IT has been a little while since we marked the centenary of the Armistice, but a week or so ago you couldn’t escape the topic whether that was on TV, the radio or on social media. School Twitter feeds seemed completely dominated by it.

Famous film directors joined in: for me, Danny Boyle’s beach takeover was an especially moving tribute with the incoming tides gradually washing away the images of soldiers etched on the sands. But as the images have faded and time has moved on, why is it important that I bring it back into the spotlight?

Some argue that we shouldn’t be focusing on events that happened 100 years ago; others – some of them extremely prominent people – have criticised the commemorative events, saying that it is morally wrong to celebrate war. There are those, too, who point to the £50 million spent by the Government at a time when we are working through austerity and, as an educator dependent on the Chancellor’s ‘little extras’, I am as keen as the next person that public money is apportioned appropriately.

All children currently educated at my school, Sheldon in Chippenham, were born this century, so are perhaps further distanced from the events of the First World War. Would they even be interested in hearing about the conflict, we wondered? Are we right to continually bang on about it? The answer to both questions is most definitely ‘yes’.

Having accompanied a trip to the battlefields of France and Belgium this summer, travelling with 50 or so teenagers, I saw first-hand just how moved they were by stories brought to life of soldiers not much older than themselves living and fighting in atrocious conditions, often knowingly walking to certain death as a sacrifice for the greater good.

Developing awareness in young people of the world beyond our immediate surroundings is something we are constantly working on at Sheldon. It’s part of equipping them for the rigours of life and opening their eyes to the opportunities that are out there for them once they leave school. Hearing the harsh realities from the trenches and the front line certainly provides perspective and an appreciation of the largely safer world in which they now live.

The First World War was the first war of the citizen soldier, the war in which friends joined up together, fought together and often died together. It was a war that would ultimately lead to the enfranchisement of women – for our young people to fully appreciate that fact alone is essential.

There were very few people in the countries that took part who were left unaffected in some way – the old world empires of Austro-Hungary and Turkey collapsed, with a new order in which the USA took a lead. The Russian monarchy was murdered and replaced by a Communist government, the consequences of which are still felt today.

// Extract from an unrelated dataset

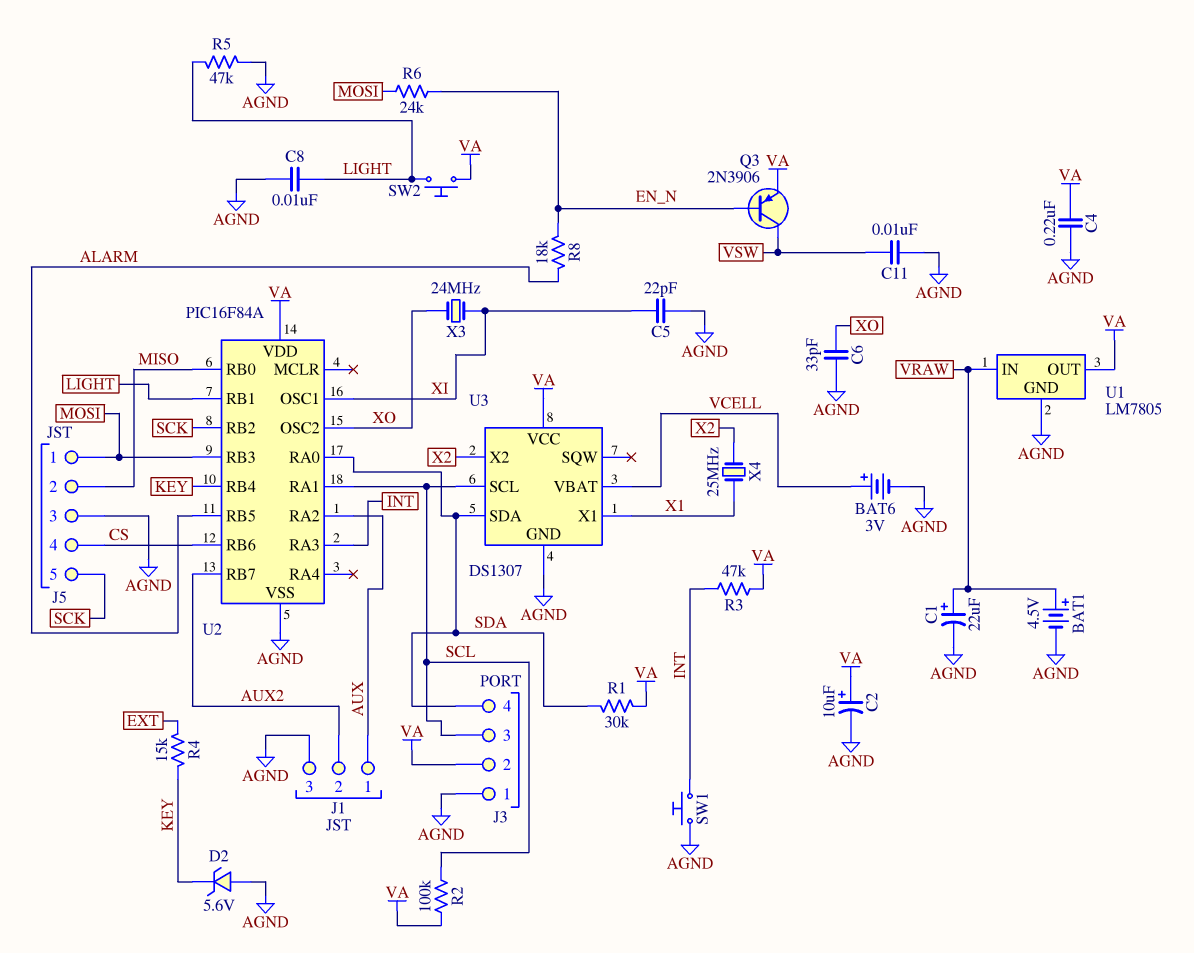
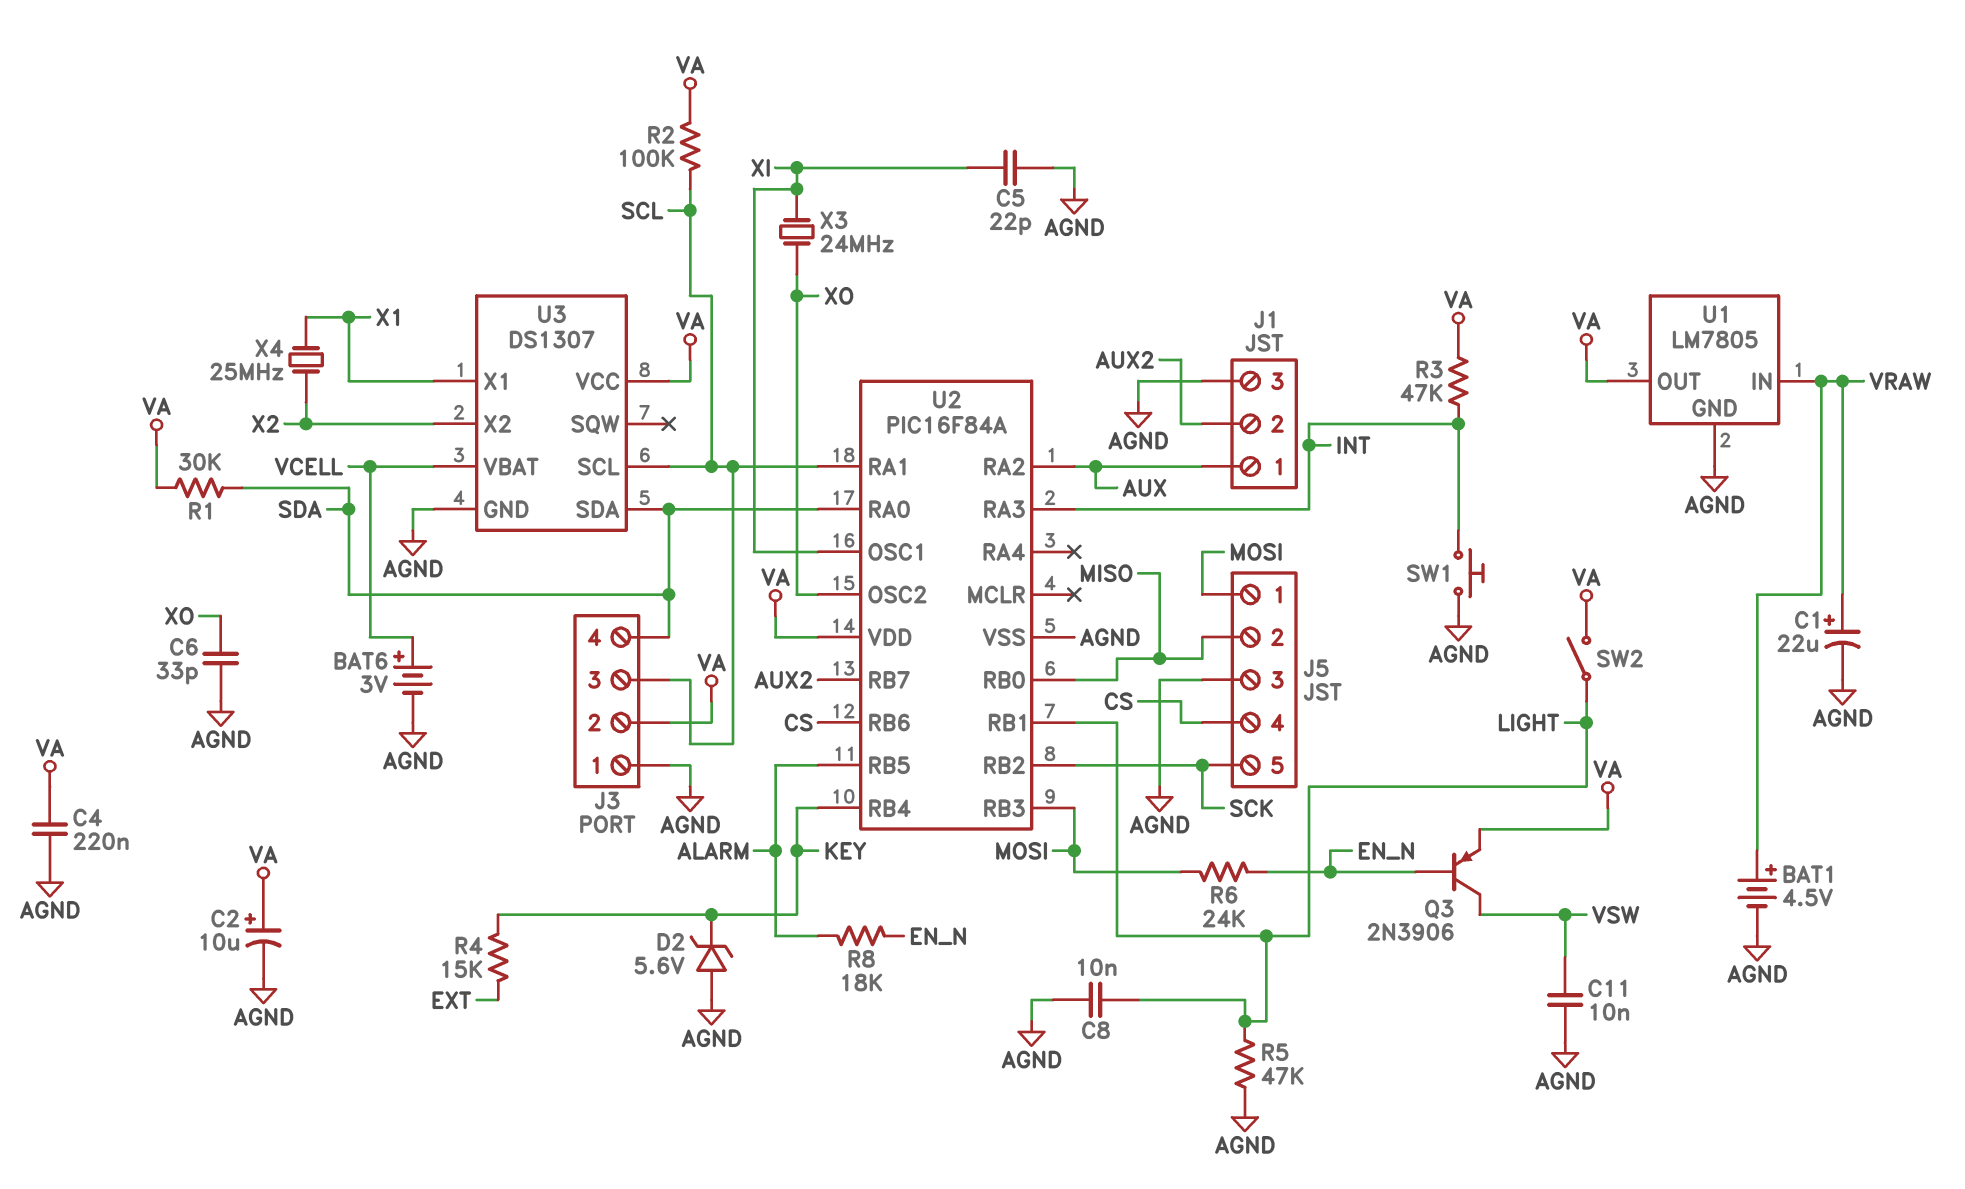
SW2: button (LIGHT, VA) -> switch (LIGHT, VA)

In the lead-up to the centenary events we found that our students were incredibly engaged, researching histories of great uncles, great grandfathers and other family members and there was huge enthusiasm between students about the topic and excellent questions asked of staff.

Fostering an enquiring mind, sparking debate and getting students to have a better appreciation of the context in which they are living are all massively important life skills. Our Remembrance service was a very poignant affair, at which several servicemen were in attendance, which in turn enabled our students to learn from older members of the military the importance of remembering and why the First World War forms such a key part of the curriculum.

History can teach us many things and it is vital that we take stock of what has happened so that we learn from mistakes made by earlier generations. Our job in schools is to provide information in a balanced way and allow our students to make well-informed judgements.

My hope, now that time has moved on and major milestones have passed, is that this topic does not disappear and fade as the beach portraits did. Our students have learnt about hardship, camaraderie, tolerance, respect, where they fit in this modern world and why. All of this is as relevant today as it was in 1918; more so, in fact. Moreover, as well as reflecting and remembering, we could also say ‘thank you’ – two small words that go a long way.